Before and after comparisons
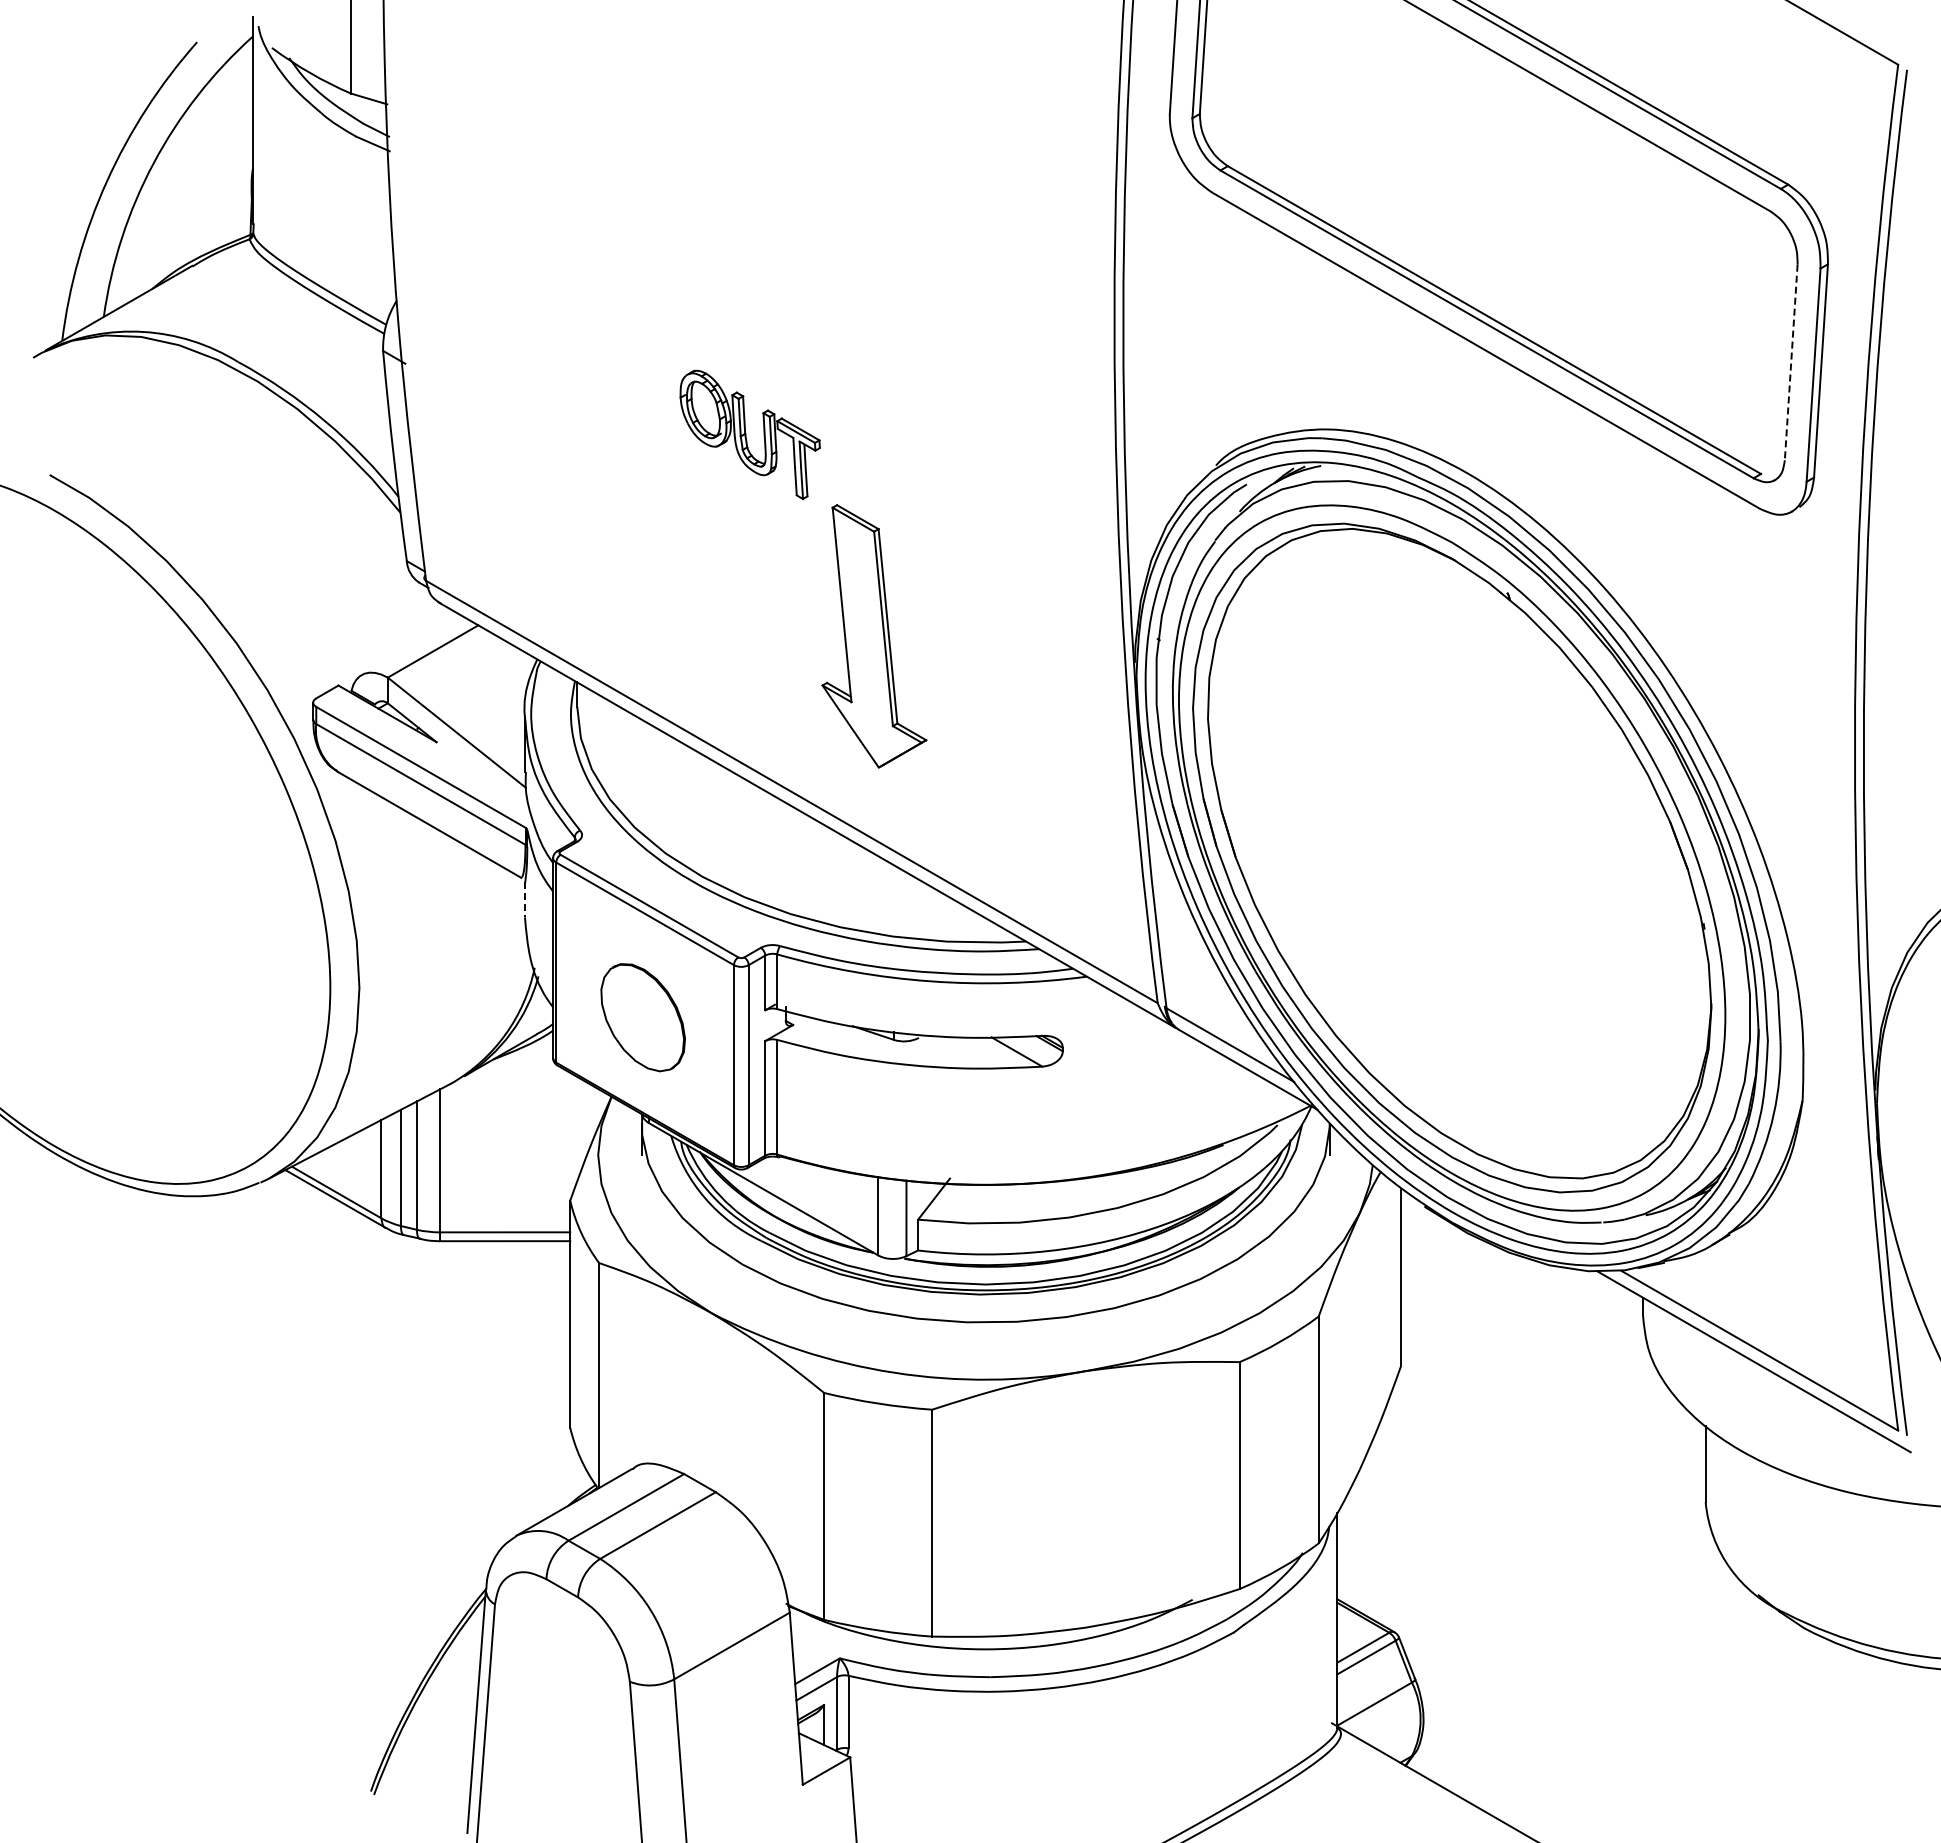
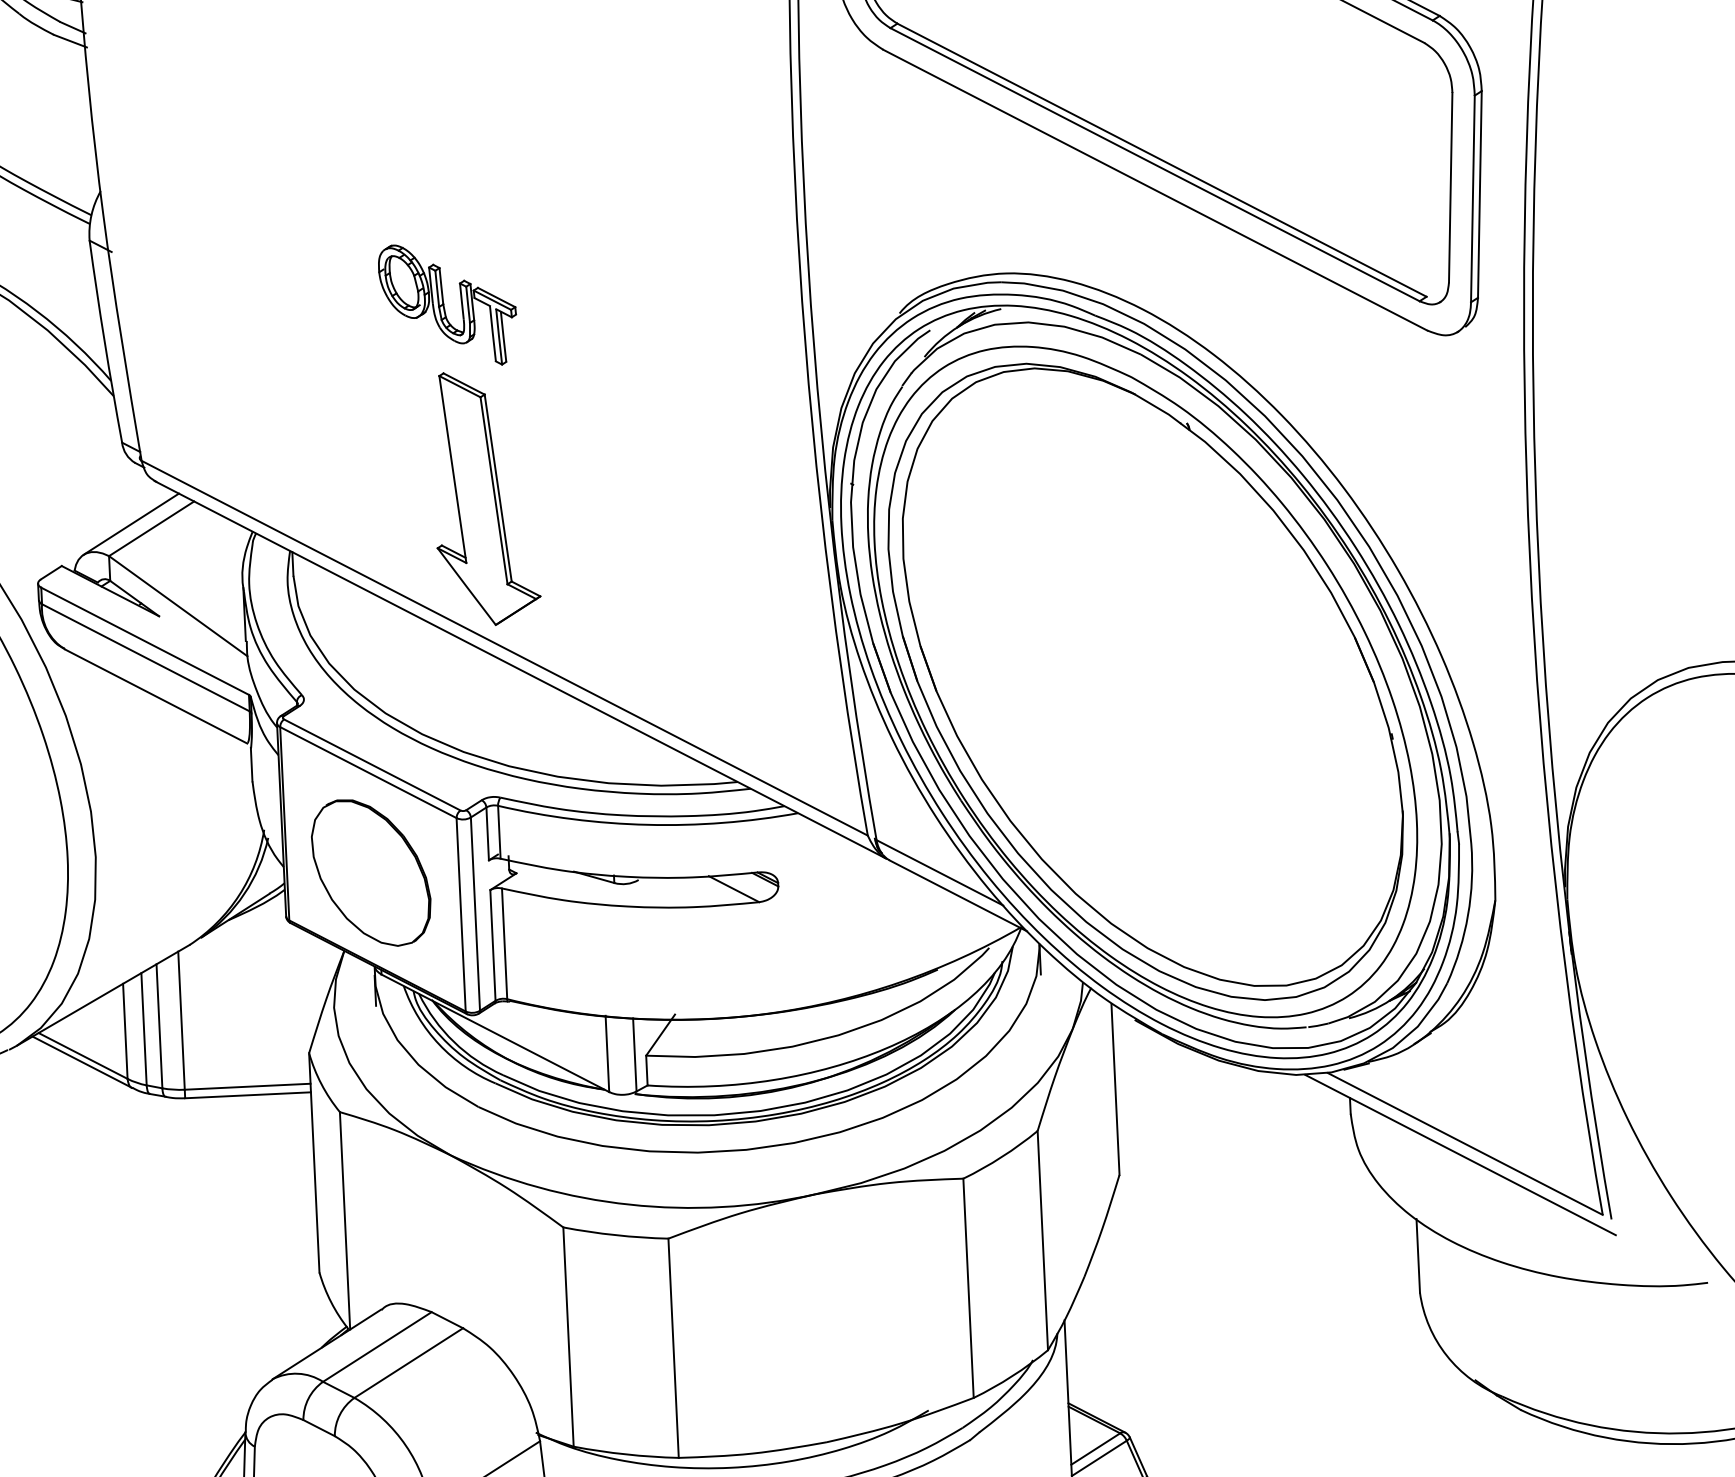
line: (1791, 362) -> (1450, 187), dashed -> solid
part: (874, 636) -> (485, 498), moved
line: (412, 645) -> (131, 523), added
line: (524, 900) -> (251, 765), dashed -> solid
part: (642, 1017) -> (370, 872), size x1.43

§ **Brief**
Every entry above is to be copied verbatim, with the pictures removed.

§ **Result of this task**
line: (1791, 362) -> (1450, 187), dashed -> solid
part: (874, 636) -> (485, 498), moved
line: (412, 645) -> (131, 523), added
line: (524, 900) -> (251, 765), dashed -> solid
part: (642, 1017) -> (370, 872), size x1.43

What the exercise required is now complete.